I think Weber is a good coach and good enough to not get fired at a school with relatively high expectations like Illinois. He's just not great. Even his run in 2005 was with Bill Self's kids and at some point all these 5th place Big Ten finishes have to mean something. I think arguably he's better than Thad Matta, but he is no where close to that top line with Izzo, K, Howland (although he's really confusing me now), Bo Ryan, Calhoun, Boeheim, and I'm dangerously close to throwing in Jamie Dixon. I guess you have to throw Billy Donovan in there too.

No Huckleberry. He's not an elite coach. His coaching career began with a silver spoon in his mouth. He's a more fortunate Thad Matta.


----------



## croco (Feb 14, 2005)

If these last years have proven anything, it is that you don't count out Michigan State before they are down and out. Although I also agree, it would take a lot to turn this around and if they don't start playing with much more intensity and focus, they might have to win the Big 10 tournament just to get to the NCAA tourney. Maybe they really lost a bit of an edge when Izzo was close to accepting the Cavs opening in the summer.


----------



## MLKG (Aug 25, 2003)

Outside of a three minute stretch against Wisconsin, MSU hasn't looked like a good team all season. You keep assuming they will turn it around, but when you watch them play they look nothing like the teams from the last two seasons. 
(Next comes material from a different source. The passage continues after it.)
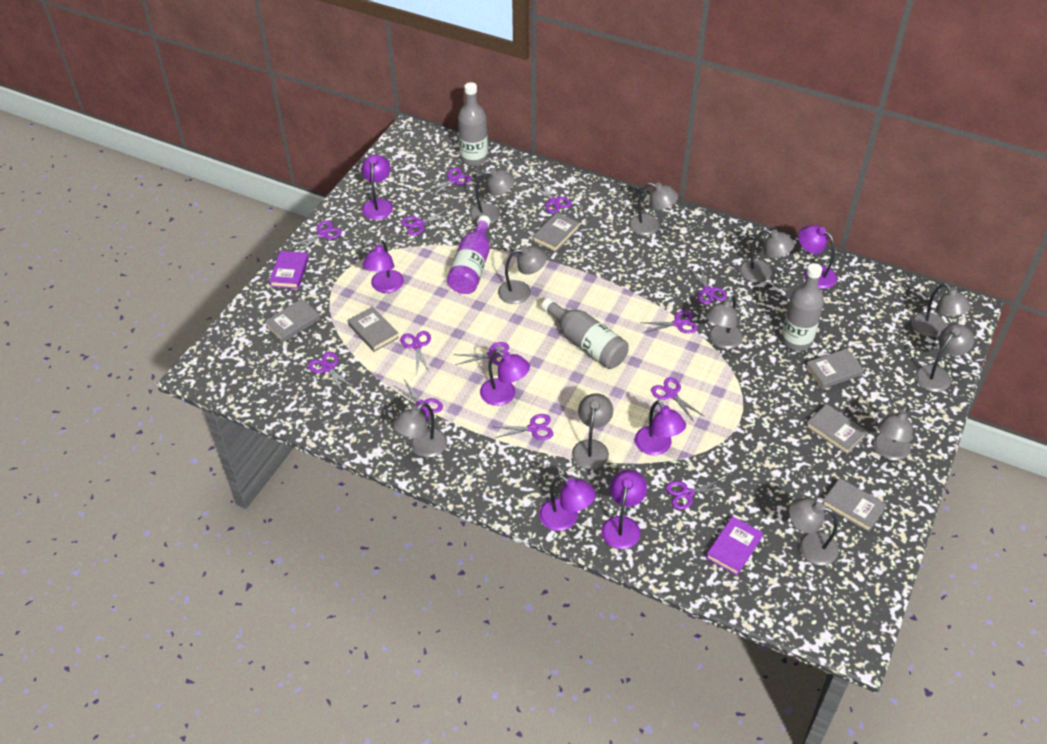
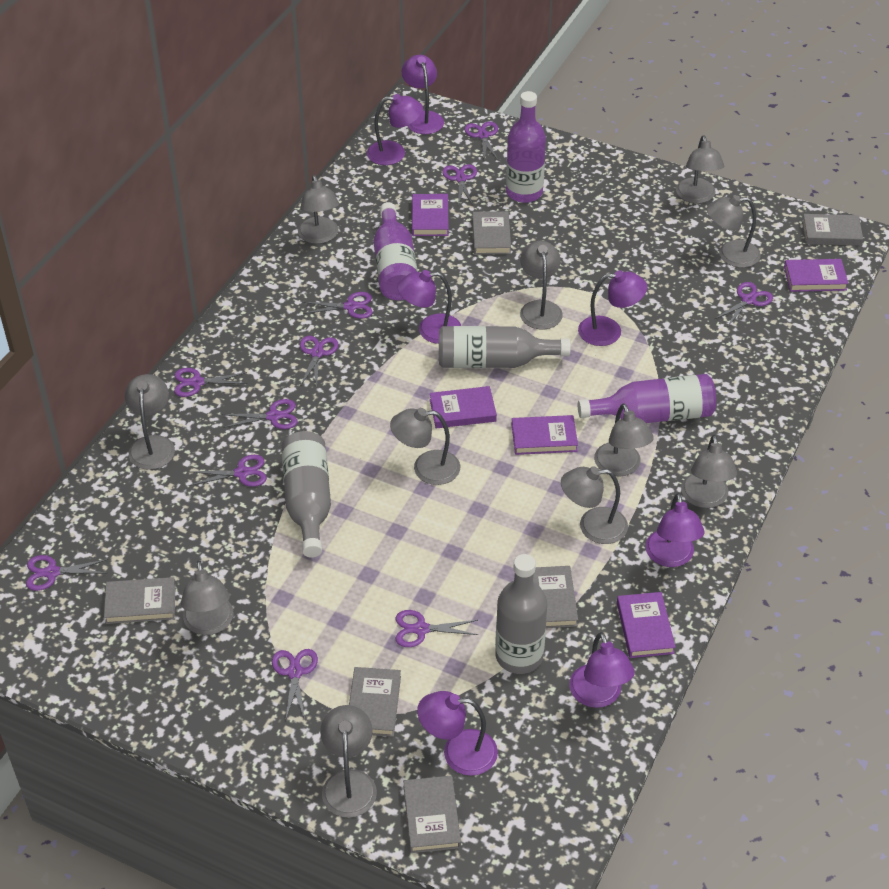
purple book: 2 -> 5
purple bottle: 1 -> 3
purple scissors: 13 -> 11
It's really baffling. You look at all the things they struggle with and can't do this year, and they weren't problems for the team last year with basically the same group of players.


----------



## bball2223 (Jul 21, 2006)

Nimreitz said:


> I think Weber is a good coach and good enough to not get fired at a school with relatively high expectations like Illinois. He's just not great. Even his run in 2005 was with Bill Self's kids and at some point all these 5th place Big Ten finishes have to mean something. I think arguably he's better than Thad Matta, but he is no where close to that top line with Izzo, K, Howland (although he's really confusing me now), Bo Ryan, Calhoun, Boeheim, and I'm dangerously close to throwing in Jamie Dixon. I guess you have to throw Billy Donovan in there too.
> 
> No Huckleberry. He's not an elite coach. His coaching career began with a silver spoon in his mouth. He's a more fortunate Thad Matta.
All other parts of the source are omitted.